The Barstool Romeos say nearly all that needs to be said. They make music that's soaked in beer and bourbon and ripe for the honky-tonk — and they're ready to make you fall in love with them.
"It has been a labor of love," says co-lead singer songwriter/guitarist Mike McGill.
"For the last two years," adds co-lead counterpart Andy Pirkle.
Both of the men, minus bassist Josh Sidman and drummer Eric Keeble, are preparing to perform on late-night radio. They arrived in a cab, because they've come from practicing for the performance that will coincide with the release of band's new album, "Twisted Steel and Sex Appeal," and, well, they needed to practice for the party, too. The debut album is pure honky-tonk — country mixed liberally with classic rock 'n' roll. The songs "Cheap Bourbon Whiskey," "If I Only Had a Dollar," "Whiskey Women & Pain" and "Troubles" sound like numbers that could've been on your granddad's jukebox.

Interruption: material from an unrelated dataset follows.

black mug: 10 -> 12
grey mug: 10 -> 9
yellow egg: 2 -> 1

All of the members of the band are local veterans. McGill and Keeble are probably better known as a part of local hard country heroes The Drunk Uncles. Pirkle was part of the punk rock act Speedshifter. Sidman arrived in town with the Earl Brothers and played with Christabel and the Jons, The Maid-Rite String Band and deek hoi.
"Speedshifter was a lot more of a stretch for me than the Romeos," says Pirkle. "I was steeped in country music. I'd always be out with my dad in his truck and we'd listen to WIVK and they played a lot of great stuff back then."

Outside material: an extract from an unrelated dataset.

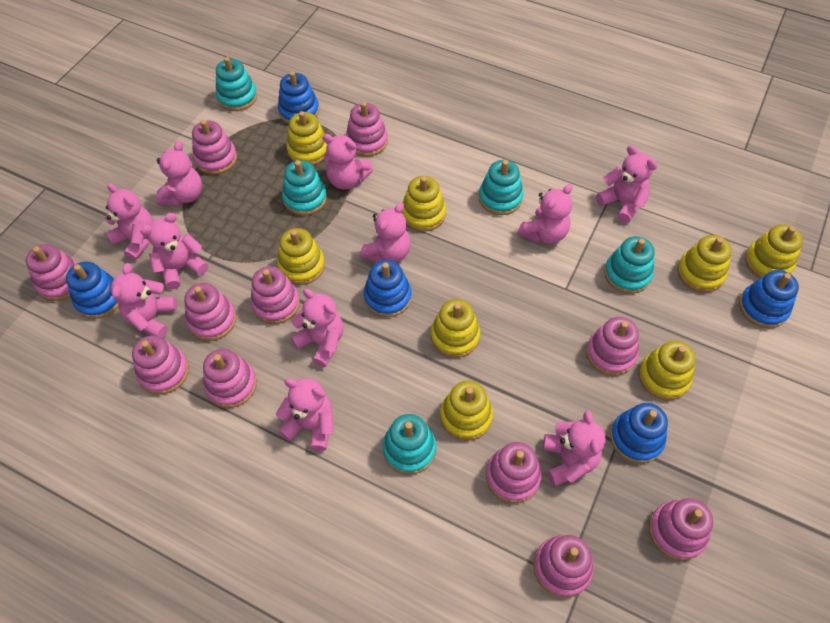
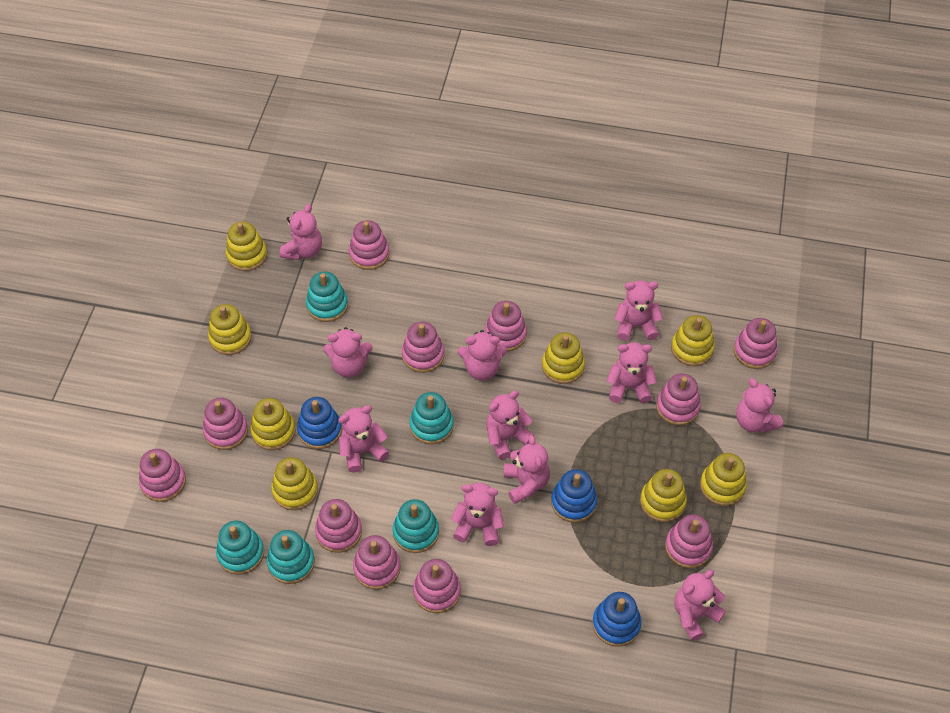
blue stacking toy: 5 -> 3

McGill's musical influences were similar. Country radio played when the family would take long trips.
"My parents were real spontaneous people," says McGill. "You'd come home from school and they'd say, 'Pack your bags for the next two days!' You'd listen to the radio wherever you were going."
McGill and Pirkle say the new album is their music career highlight to date.
"I really feel like this is the first time we did it exactly the way we wanted it," says McGill. "I can listen to it front to back and enjoy it all."
"Well, you DID produce it!" says Pirkle.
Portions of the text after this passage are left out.